La lectura del Quijote duró las cuatro estaciones del año. Varias veces estuve a punto de interrumpirla, debido a la amargura que me daba el único comentario que se le ocurría a mi abuelo al final de cada lectura: «sí, está bien, pero son cosas de un loco y nada más». El abuelo, que apenas veía, era un hombre muy simple y ésta era, a sus setenta años, su primera experiencia literaria, salvo la previsible ojeada adolescente que habría hecho a Los novios de Manzoni en su Italia natal.

Hacia la mitad del invierno, una noche en que agravó el sentido hiriente de sus palabras llevándose un dedo a la sien, le dije: «Si vuelves a decir eso, nono, interrumpo la lectura y no vuelvo a leerte un libro nunca más».

Estábamos a principios de agosto, que por ser el mes más frío parece el más largo. Un refrán de allá dice: «Largo y angosto como el mes de agosto». Probablemente pensó que pasarse ese mes interminable sin distracciones nocturnas era demasiado duro. Entonces me dijo: «Está bien, no lo diré más; pero por favor continúa leyéndome la historia de ese pobre loco».

Nuestra casa, al pie de una montaña que solía amanecer nevada, era pequeña y con un tejado de chapas de zinc donde se oía la llovizna. Por la noche llevábamos las brasas del fogón a la sala, y mientras nos calentábamos, leíamos. No teníamos ni televisión, ni radio, ni luz eléctrica. La débil luz del quinqué de petróleo apenas iluminaba las páginas del libro, mis manos y las barbas del abuelo; el resto de la familia escuchaba desde la penumbra. Sólo cuando reavivábamos las brasas sus rostros se dibujaban un instante, rojizos; luego desparecían. En la oscuridad, las palabras son más puras, y por aquellos tiempos eran las verdaderas protagonistas.
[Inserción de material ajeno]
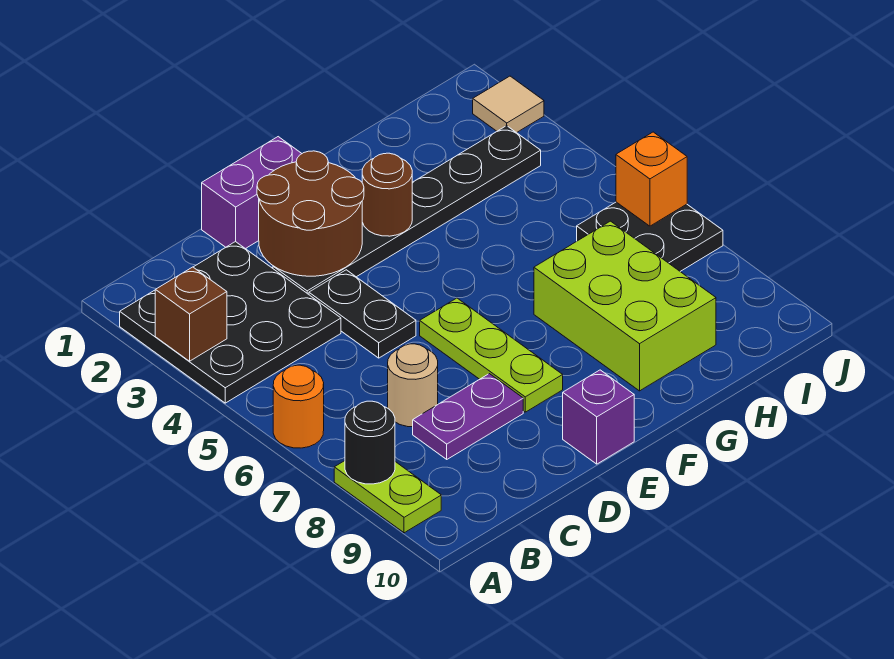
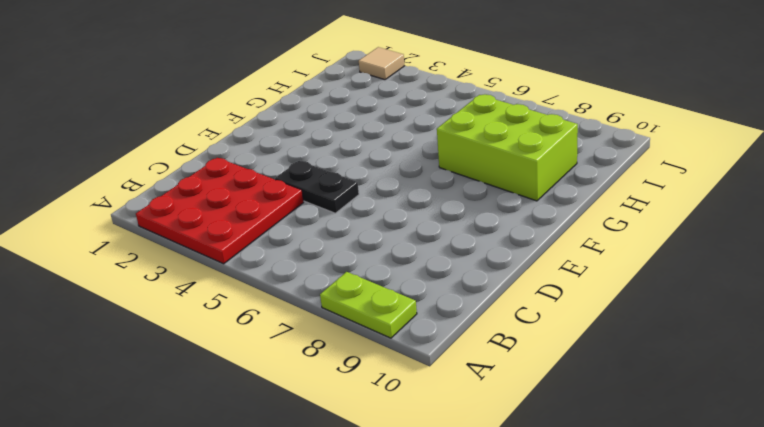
red plate A2:C4 level 1 -> black plate A2:C4 level 1
none -> orange round brick A6 level 1
none -> tan round brick C7 level 1
none -> purple plate C8:D8 level 1

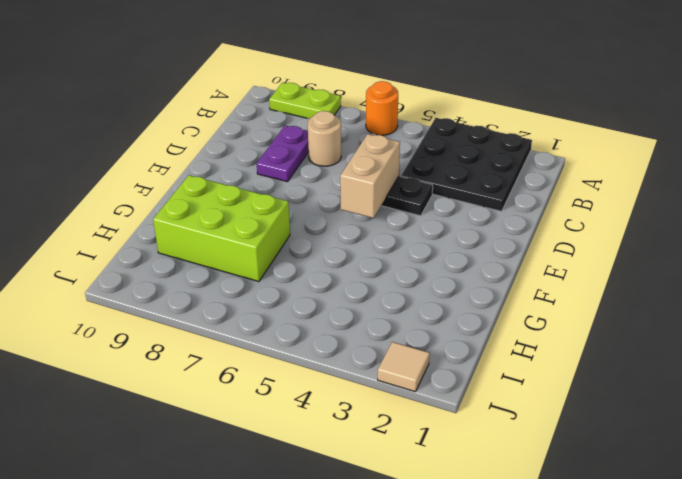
tan brick D5:E5 level 2 -> none
none -> purple brick D1:E1 level 1
none -> black plate D3:I3 level 1
none -> lime plate E6:E8 level 1

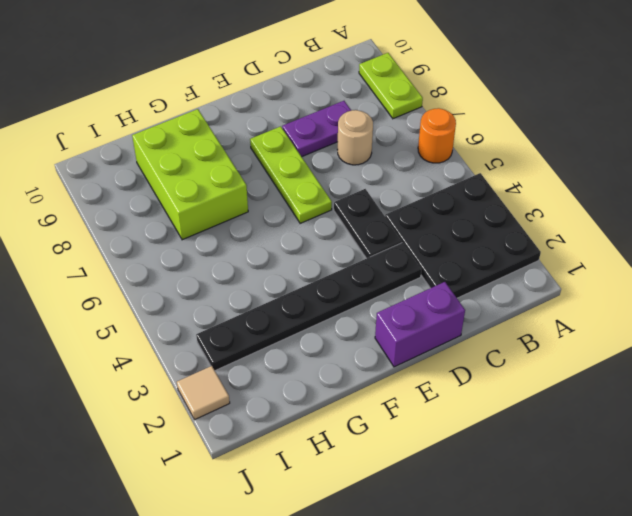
none -> purple brick E10 level 1
none -> black plate I6:J7 level 1
none -> brown brick A3 level 2

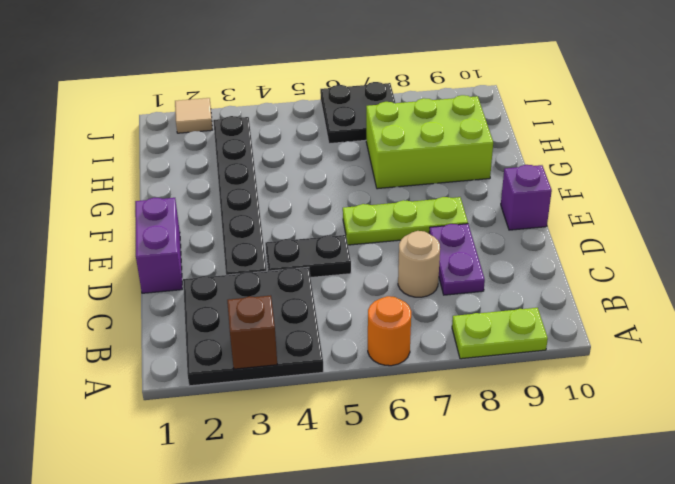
none -> black round brick A8 level 2
none -> brown round brick D2:E3 level 2
none -> brown round brick F3 level 2

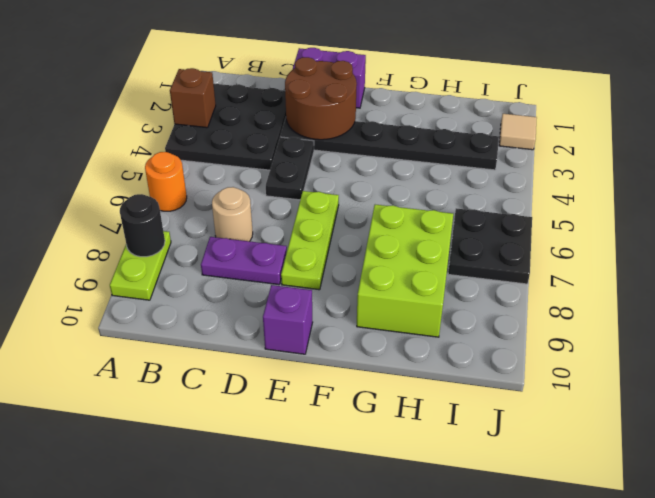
none -> brown round brick F3 level 2
none -> orange brick J6 level 2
Había acabado agosto (aunque no el frío), también las brasas, y, por el poco bulto que hacían esa noche las páginas que quedaban por leer, al día siguiente se nos terminaría también el libro. A esas alturas todos estábamos pendientes de lo que sucedería y temíamos lo peor.

Como no pude aguantar la espera, lo leí para mí solo por la mañana. Esa noche apenas me salía la voz: no podía soportar que don Quijote se hubiera muerto, y para colmo cuerdo. Apenas acabada la lectura cerré el libro como con rabia y oí que el abuelo, también con un hilo de voz, decía: «y, son cosas de un loco y nada más», mientras se restregaba los ojos y aprovechando la penumbra intentaba disimular unas lágrimas muy cómplices.

Al otro Quijote lo leí en Madrid. Llevábamos como diez años en España y un día mi hijo, que es músico como el nono, me dice: «Leer otra vez el Quijote, pero aquí, es una experiencia musical muy importante. No parece el mismo libro».

Claro que era un libro diferente. Según lo leía (esta vez no en voz alta porque se me había acabado el abuelo), el texto me sonaba adentro, con los mismos acentos que escuchaba todos los días en la calle en el habla de la gente. Y me sentí sumergido en ese pasado, en esa tradición que José María Valverde define no como un conjunto de tradiciones o creencias sino como un fondo de colores de palabras, melodías, ritmos, tonos y giros retóricos que resuenan desde lejos.

Cuando lo leíamos allá, a nuestros oídos, vírgenes de español entonces, sonaba con acento argentino; y al no tener su verdadero sonido, una parte muy importante de su belleza permanecía oculta. Después, tras diez años de práctica auditiva del español peninsular, el Quijote nos entregó por fin el milagro de su música, sin la cual su comprensión es limitada. Sólo ahora, al leerlo, estábamos escuchando, en esos tonos y melodías, la verdadera voz de Cervantes; la otra era apenas una traducción.

Sólo ahora, aunque nunca haya podido aclararse qué son realmente los «duelos y quebrantos» que come don Alonso Quijano, podíamos, gracias a su sonido, intuir su naturaleza. El Quijote que leí allá era la letra de la canción; el de aquí, la mera música, como diría don Juan Rulfo.

Un día me dije: ¿Y si llevo esta experiencia más allá? ¿Y si intento leerlo en otro idioma, en inglés por ejemplo, para reforzar, por contraste, la música original de Cervantes? Pero no pasé más allá del primer párrafo. Como «duelos y quebrantos» es casi sólo sonido, el traductor inglés, no hallándole sentido, puso en su lugar «huevos y bacon». En fin, «cosas de un traductor loco y nada más», como hubiera dicho el nono.